Wat heeft de Tweede Kamer precies goedgekeurd? Het wetsvoorstel en de aanvullende amendementen 21, 20, 30 en 29 zien op de volgende wijzigingen.

  1. Het wetsvoorstel wijzigt de goede trouw toets van 5 naar 3 jaar. De rechtbank zal na invoering toetsen of iemand ten aanzien van het ontstaan of niet betaald laten van zijn schulden ten minste 3 jaar te goeder trouw is geweest. Is hij dat niet, dan bestaat uiteraard nog steeds de mogelijkheid om een beroep te doen op de hardheidsclausule en dient de schuldenaar aan te tonen dat hij de omstandigheden die bepalend zijn geweest voor zijn schulden (doorgaans) 1 jaar onder controle heeft gekregen.
  2. De tienjaarstermijn wordt volledig geschrapt. Waar het wetsvoorstel nog sprak over omstandigheden die de tienjaarstermijn buiten beschouwing zouden kunnen laten, is het met amendement nr. 21 volledig geschrapt.
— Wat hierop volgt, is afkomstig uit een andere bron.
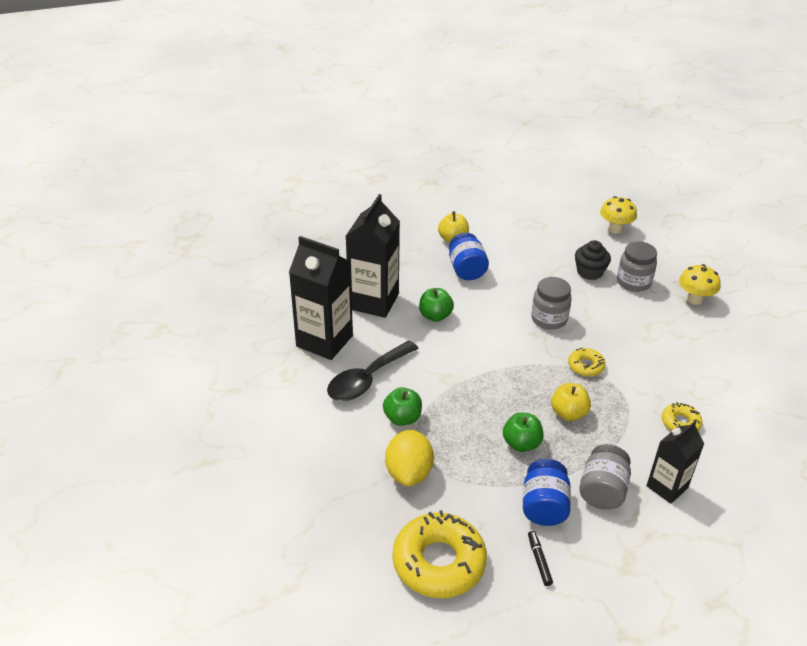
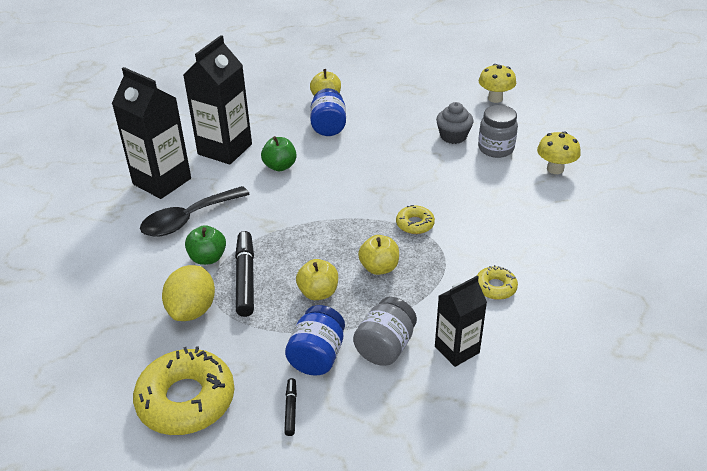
camera: 10 degrees right, 0 degrees up
(447, 436) = (245, 278): none -> black marker
(521, 443) = (318, 292): green apple -> yellow apple
(549, 319) = (394, 177): grey jar -> none
(589, 272) = (453, 136): black cupcake -> grey cupcake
Iedereen die te goeder trouw is verdient in principe een tweede kans.
  3. De 285-verklaring wordt verduidelijkt. Er is vaak discussie en verschillende interpretatie van de huidige omschrijving. Moet eerst een volledig minnelijk traject worden doorlopen alvorens een Wsnp kan worden aangevraagd, wanneer is er sprake van “geen reële mogelijkheden tot een buitengerechtelijke schuldregeling”? Amendement nr. 20 zorgt dat artikel 285 Fw wordt aangevuld met “Als aannemelijk is dat onvoldoende aflossingsmogelijkheden bij de schuldenaar of andere omstandigheden het onmogelijk maken om tot een buitengerechtelijke schuldregeling te komen, hoeft voor de afgifte van deze verklaring niet eerst een poging te zijn gedaan om tot een dergelijke regeling te komen.” Geen aflossingscapaciteit, langere tijd budgetbeheer of beschermingsbewind, duidelijk geen mogelijkheid tot een minnelijk akkoord met een bepaalde schuldeiser, of geen volledig beeld van de schulden kunnen worden gezien als reden om het minnelijk traject over te slaan.
  4. Als gevolg van amendement 30 wordt de duur van de Wsnp bij aanvang in principe vastgesteld op een looptijd van 1,5 jaar. De jarenlang gebruikte norm van 3 jaar sanering, zowel in de Wsnp als Msnp wordt gehalveerd. Wel blijft de mogelijkheid bestaan om de Wsnp te verlengen tot maximaal 5 jaar, wanneer dat mogelijkheid geeft om tekortkomingen te herstellen, of om andere redenen wenselijk is.
  5. Amendement 29 wijzigt tot slot ook de startdatum van een Wsnp. Niet bij een rechtstreeks Wsnp-verzoek, dan start de Wsnp op de dag van de uitspraak. Is er echter een minnelijk traject aan vooraf gegaan, dan wordt bij uitspraak Wsnp de startdatum gesteld op de dag waarop de eerste aflossing is gedaan in het kader van de buitengerechtelijke schuldregeling.

Vervolg

De volgende stap is goedkeuring of afkeuring (wijziging is niet meer mogelijk) door de Eerste Kamer en de verdere uitwerking ligt bij het Ministerie van Justitie & Veiligheid. Carola Schouten, minister voor Armoedebeleid, Participatie en Pensioenen, zal in het tweede kwartaal van 2023 haar zienswijze geven over de aansluiting van het minnelijk traject op de wijzigingen binnen de Wsnp. Ook zal Franc Weerwind, minister voor Rechtsbescherming, zich moeten uitlaten over implementatie van de wijzigingen en overgangsrecht. Er wordt gestreefd naar inwerkingtreding van de nieuwe wetgeving per 1 januari 2024.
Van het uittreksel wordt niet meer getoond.